Per oltre 100 anni, l’immagine di un bambino schiavo che era parte integrante dell’opera è rimasta coperta.

Qui l’articolo del New York Times e il video nel quale viene raccontata la storia di questo dipinto e di Bélizaire.

He was born in 1822 in the French Quarter. His mother was named Sallie. His father is unknown. Bélizaire had other brothers and sisters — all but one were sold away. When he was six, Bélizaire and his mother were sold to Frederick Frey, a banker and merchant who, with his wife, Coralie, and their family, lived in a large French Quarter home on Royal Street, and owned a number of enslaved people. Bélizaire is listed as a domestic and his mother as a cook, roles that would have kept them in proximity to the family. Records suggest the portrait was painted around 1837, when Bélizaire was 15. He was the only person in the painting to survive to adulthood. Two Frey sisters, Elizabeth and Léontine, died the same year, likely of yellow fever. Their brother Frederick died a few years later.

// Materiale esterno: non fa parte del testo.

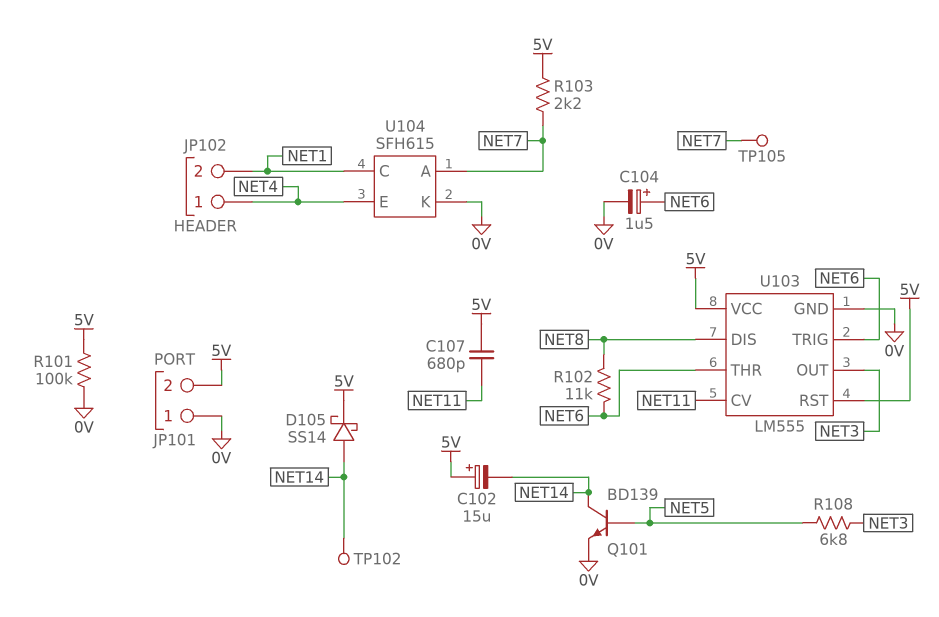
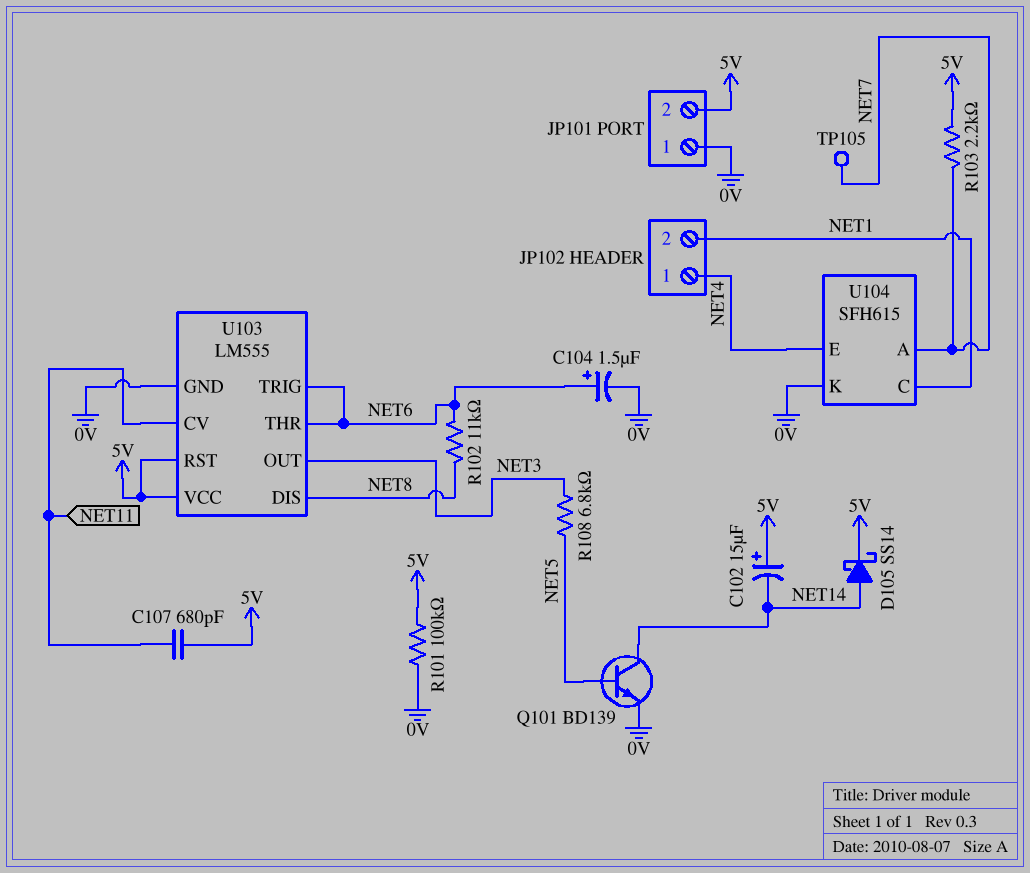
TP102: test point (NET14) -> none

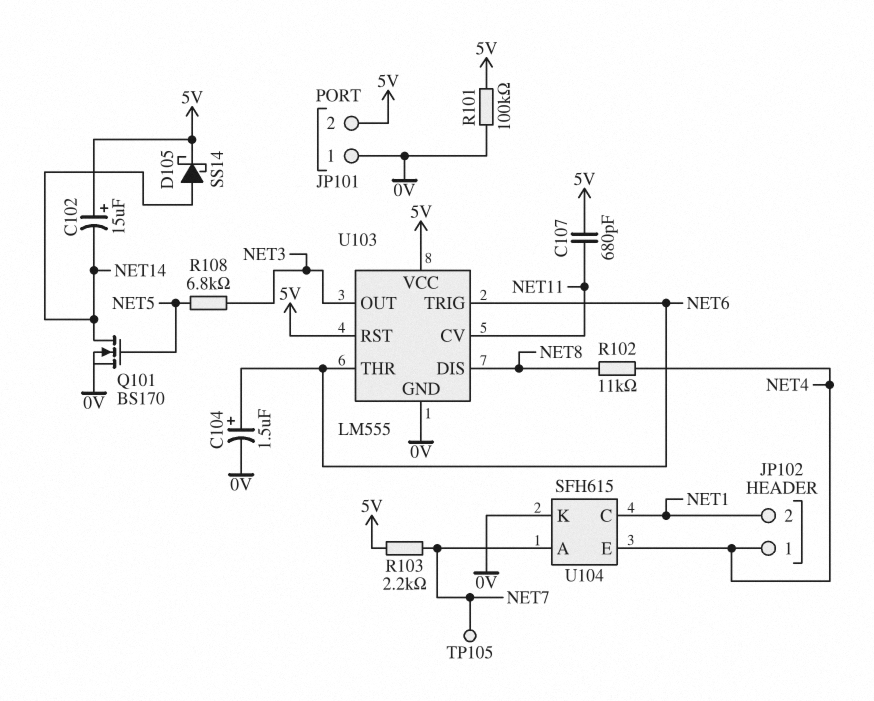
Q101: NPN BD139 (B NET5, C NET14, E 0V) -> NMOS BS170 (G NET5, D NET14, S 0V)
R102: 11k (NET6, NET8) -> 11k (NET4, NET8)

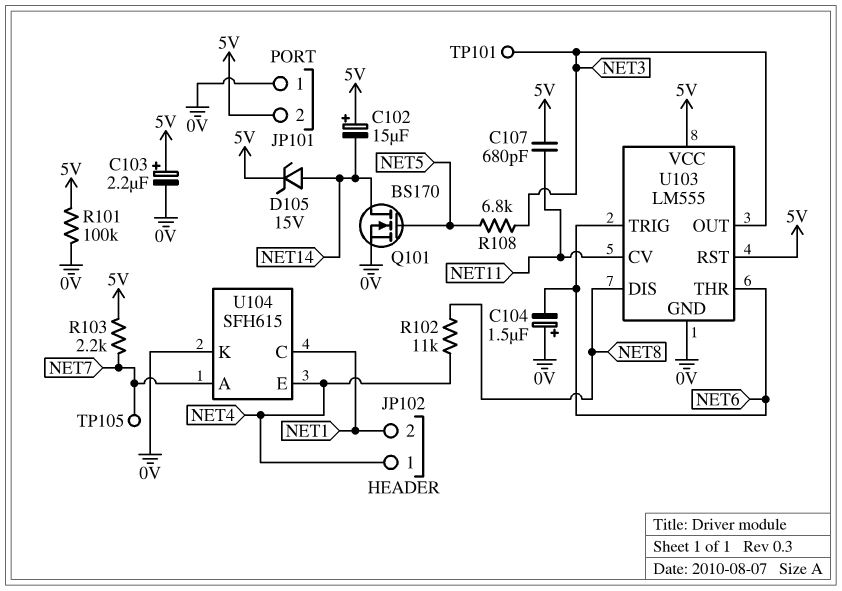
C103: none -> 2.2uF (plus 5V, minus 0V)
C104: 1.5uF (plus NET6, minus 0V) -> 1.5uF (plus 0V, minus NET6)
D105: schottky SS14 (A NET14, K 5V) -> zener 15V (A NET14, K 5V)
TP101: none -> test point (NET3)

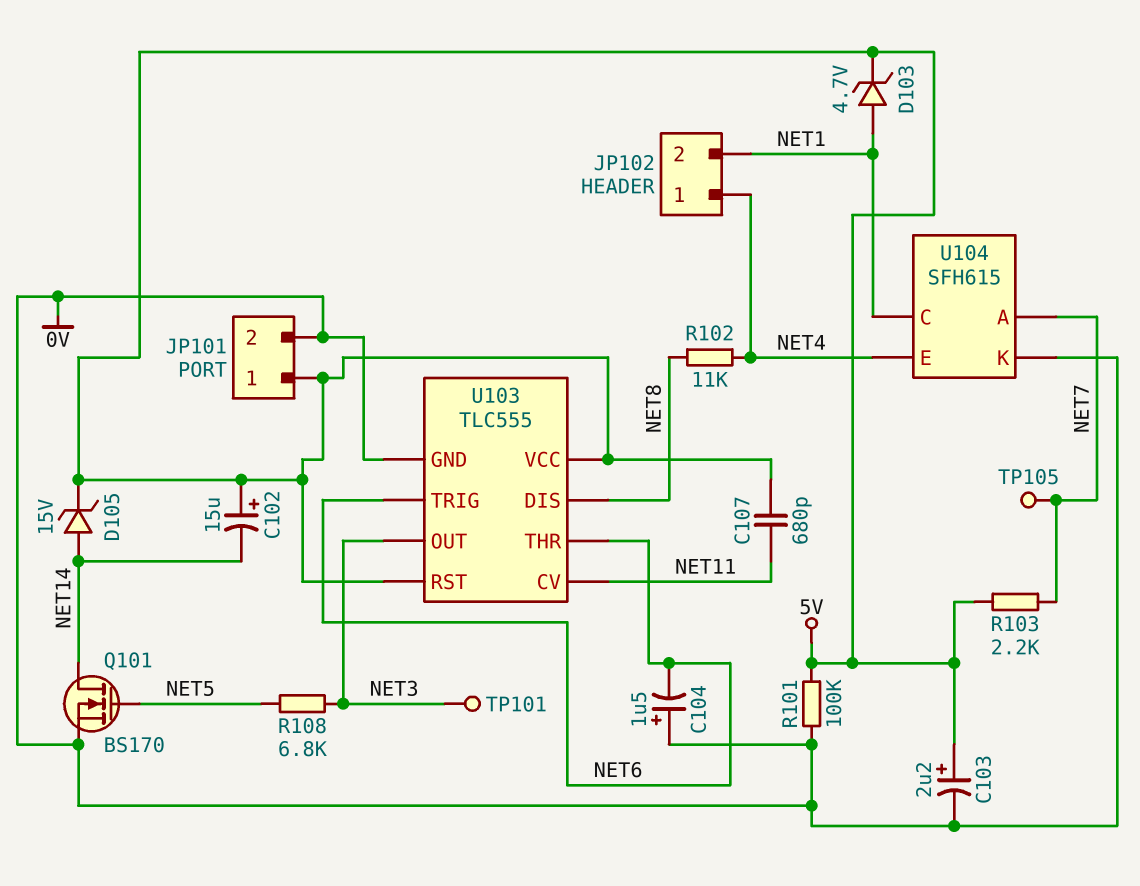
D103: none -> zener 4.7V (A NET1, K 5V)
JP101 pin 1: 0V -> 5V
JP101 pin 2: 5V -> 0V
U103: LM555 -> TLC555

Anche Sara Cascone sulle pagine di ArtNet spiega come il dipinto sia ritenuto opera del pittore neoclassico francese Jacques Guillaume Lucien Amans, che lavorò a New Orleans dalla fine del 1830 al 1850.

The Frey portrait shows a surprising intimacy between the four children, suggesting that Bélizaire was a valued member of the household, despite his enslaved status. But at some point around the turn of the century, someone painted over Bélizaire, not only erasing him from the Frey family history, but obscuring a rare example from the era of a realistic portrait of an enslaved person.

The canvas, titled Bélizaire and the Frey Children, dates to about 1837, when it was commissioned by Frederick Frey, a German-born banker and merchant who lived in the French Quarter with his wife, Coralie D’Aunoy Frey, and their family. It depicts three of the couple’s children—Elizabeth, Léontine, and Frederick Jr.—and an enslaved teenager named Bélizaire.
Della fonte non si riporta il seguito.